El domingo pude ver la final de Wimbledon en directo, a través de Digital+. Valga por delante que, para mí, Wimbledon dista mucho de ser el mejor torneo del mundo, como los británicos se afanan en publicitar. Cierto es que tiene una gran tradición y una larga historia, pero algunos de los episodios que se han vivido durante este año, como el partido de 5 días que jugó Nadal, dejan a la altura del betún esa tradición de excelencia.
Sin embargo, esto no ha impedido ver una de las mejores finales que se recuerdan entre Nadal y Federer. Personalmente, lo que representa Federer me asquea: un jugador con infinito talento pero sin coraje, sin fuerza mental y sin ninguna ética del trabajo. Este año no sólo se ha borrado de Halle, sino que también ha pachangueado durante el torneo, entrenándose lo justo y haciendo poco menos que el “paripé” con jugadores del circuito senior en los momentos de calentamiento. Nada me hubiera complicado más que ver cómo mordía el polvo (o en este caso la hierba) derrotado por alguien que representa justo lo contrario, el coraje como motor básico hacia la victoria.
Pero no, no ha habido justicia esta vez, el destino nos ha dejado una vez más a un Federer lloriqueando después de levantar, por quinta vez, la copa de campeón. Parece mentira que alguien a quien le “emociona” tanto la victoria en el torneo londinense esté dispuesto a tan poco por alcanzarla, dice muy poco de la personalidad de este suizo con permanente cara de asco.

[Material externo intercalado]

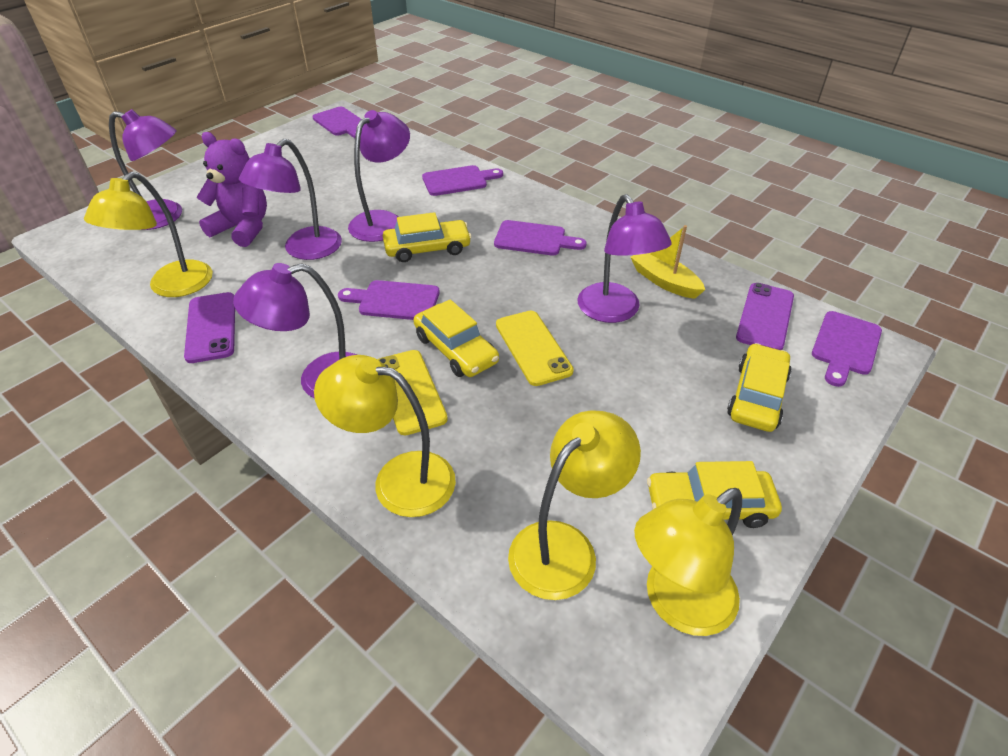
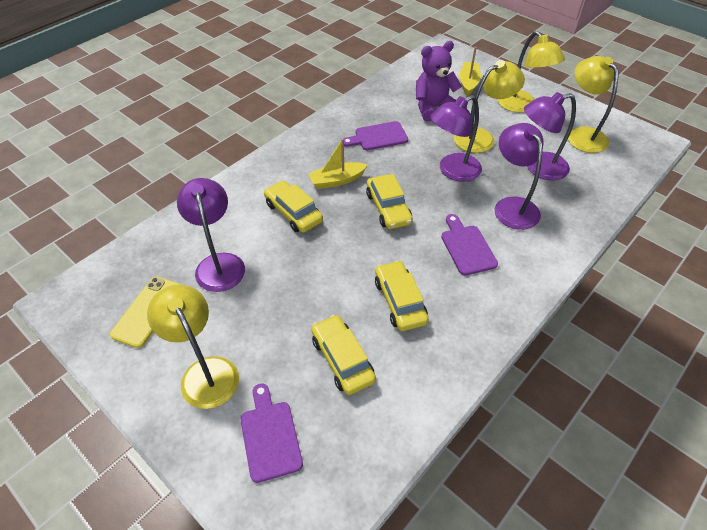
purple cutting board: 5 -> 3
purple lamp: 5 -> 4
purple phone: 2 -> 0
yellow boat: 1 -> 2
yellow phone: 2 -> 1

Yo, por mi parte, esperaré al próximo año a ver si, con suerte, puesto asistir en directo (a través de la tele, evidentemente) al triunfo del esfuerzo sobre la indolencia. Nada me complacerá más que ver a un joven de 22 años, para entonces, doblegar al tildado por muchos “mejor tenista de la historia”. Mientras tanto, espero que en el USA Open Nadal nos vuelva a demostrar que, a día de hoy, no tenemos un genio igual en ninguno de nuestros deportes.